If you look at the performance curve of any centrifugal-type pump (including all AC submersibles and jet pumps) you will see that as the pressure increases past a certain point, the flow drops drastically. Here is an easy way to detect this situation at the job site. Release some water, just until the pump switches on. Watch the system's pressure gauge and observe its rate of rise (this indicates flow rate). Does it rise to a certain point and then slow way down? If so, then that is the pressure at which the pump "slips" and loses efficiency.
We had a customer in Colorado whose cut-out pressure had been set to the typical 50 PSI (pounds per square inch). As the pressure got past 40, the flow rate slowed way down. There seemed to be more than enough pressure at the faucets, so we reduced the cut-out to 36 PSI. In doing so, we cut the energy use of the pump nearly in HALF. The owner couldn't detect a change in the water delivery but, as it was gardening season, she saw an immediate increase in the amount of energy available from her PV power system!
Why do most Americans want more than 35 PSI at their home? It's because of undersized plumbing! Most houses in the U.S.A. are plumbed to the legal minimum requirements of the plumbing codes (1/2" and 3/4" pipe). At the end of a long pipe run, the dynamic pressure may be diminished by 30%. Where a house has not yet been plumbed, we recommend using one size larger than minimum, for all cold water lines.

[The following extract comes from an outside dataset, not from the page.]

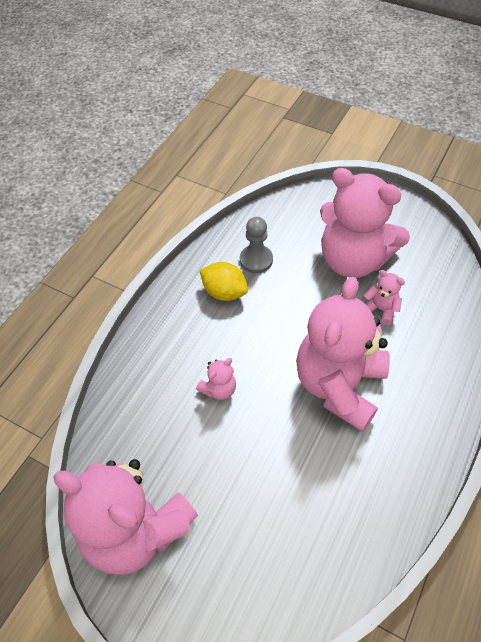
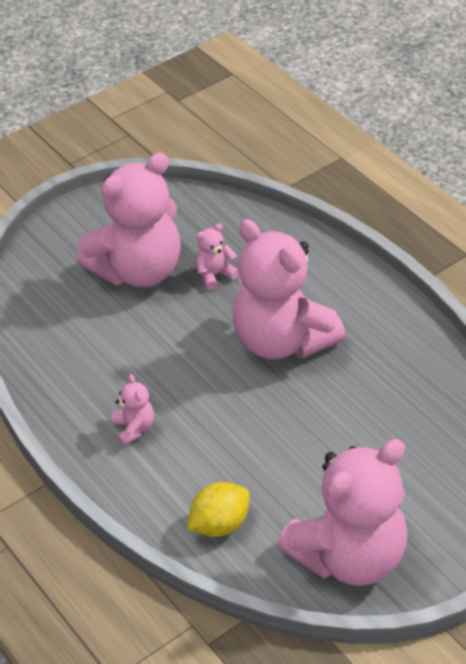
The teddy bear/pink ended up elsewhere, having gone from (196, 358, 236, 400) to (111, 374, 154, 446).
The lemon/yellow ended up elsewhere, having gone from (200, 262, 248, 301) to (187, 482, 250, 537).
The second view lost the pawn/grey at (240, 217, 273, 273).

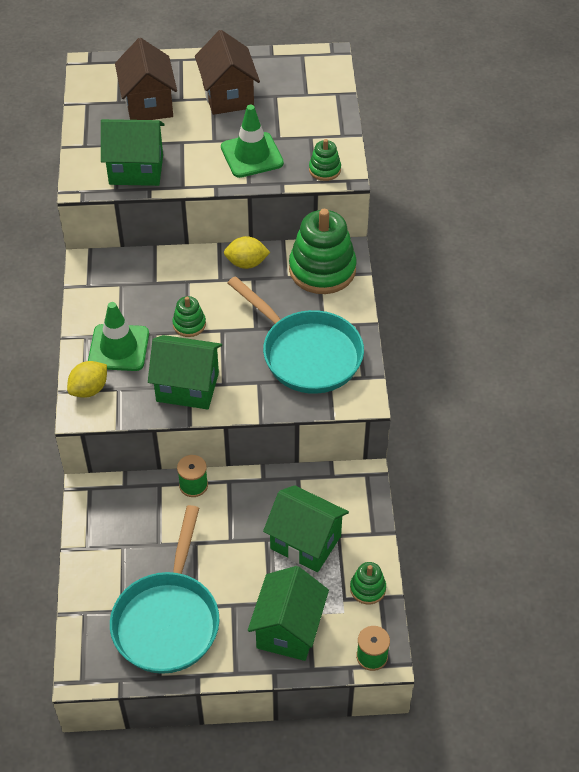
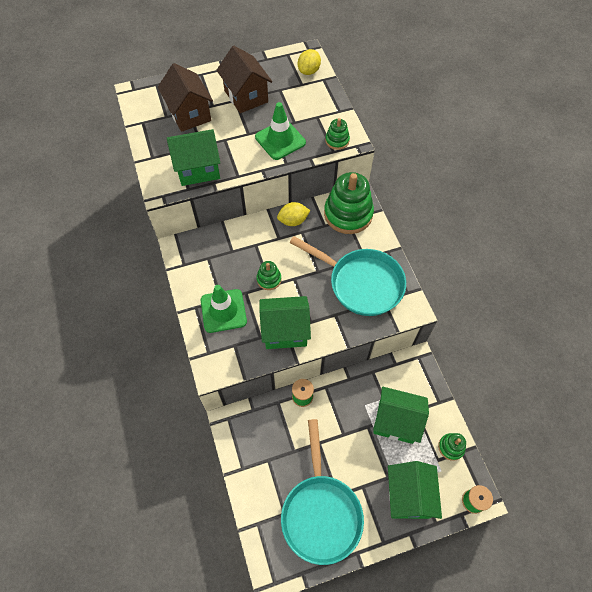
The lemon/yellow ended up elsewhere, having gone from (67, 361, 107, 398) to (298, 49, 321, 75).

Similarly, when using garden hose, 3/4" hose will cause far less pressure drop than 1/2" or 5/8" hose. When these measures are taken, a pressure setting of 25-35 PSI will please anybody. Where a house is already plumbed, observe water delivery at the faucets. If water flow is satisfying without opening faucets all of the way, then a reduction in pressure may be acceptable. How to reduce water pressure
Pressure adjustments are made at the pressure switch. On a standard switch there are two adjustment nuts, with a spring under each one. Turning counterclockwise will lower the settings. You will see the result by watching the pressure gauge as the pump cycles on and off. First, loosen the nut on the longer screw. This will reduce both cut-in and cut-out pressure. Set it for the CUT-IN that you desire. Second, adjust the nut on the shorter screw. It adjusts the CUT-OUT only. Cut-out pressure should be around 2/3 of the cut-in pressure.

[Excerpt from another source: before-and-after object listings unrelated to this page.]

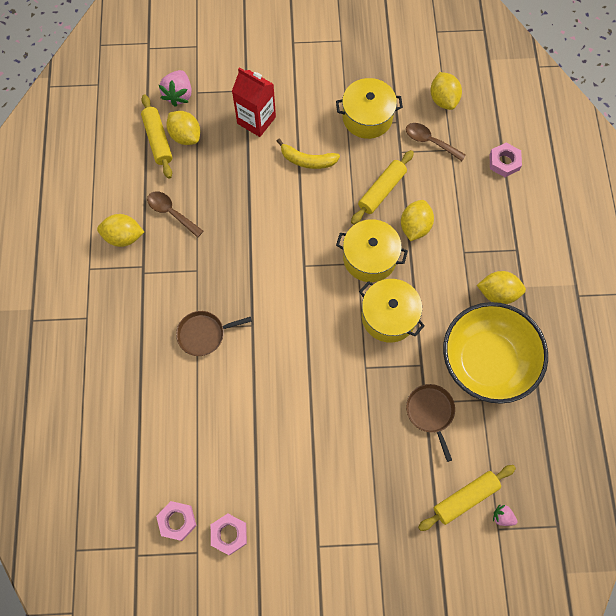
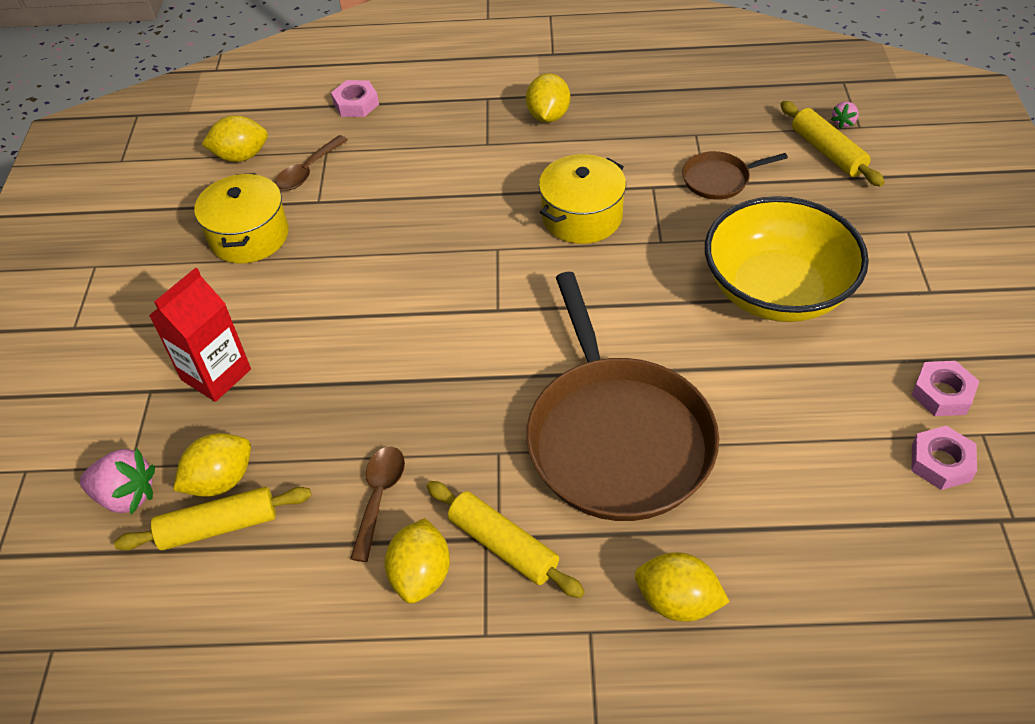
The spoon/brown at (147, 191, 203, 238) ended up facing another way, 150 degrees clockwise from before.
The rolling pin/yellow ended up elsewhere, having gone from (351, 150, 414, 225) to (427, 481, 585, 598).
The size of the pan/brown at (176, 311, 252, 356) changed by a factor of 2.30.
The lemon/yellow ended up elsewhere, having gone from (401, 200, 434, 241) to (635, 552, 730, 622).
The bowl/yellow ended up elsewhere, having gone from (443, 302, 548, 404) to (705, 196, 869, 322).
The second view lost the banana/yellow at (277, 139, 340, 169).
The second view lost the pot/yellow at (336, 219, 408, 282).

Once the pressure is set and everyone is satisfied, reset the precharge air in the pressure tank. This will maximize its storage and minimize on/off cycling. To reset the precharge, first make note of the cut-in pressure. Now shut off the power to the pump. Release water until the pressure gauge drops to zero. Measure the pressure of the tank's air bladder using a tire pressure gauge at the fitting on top of the tank. Set the air pressure to 2 or 3 PSI less than the cut-in pressure. Restart the pump. Finally, write down the running time per cycle. Write it on the wall, so the performance can be checked later to detect pump wear or other problems.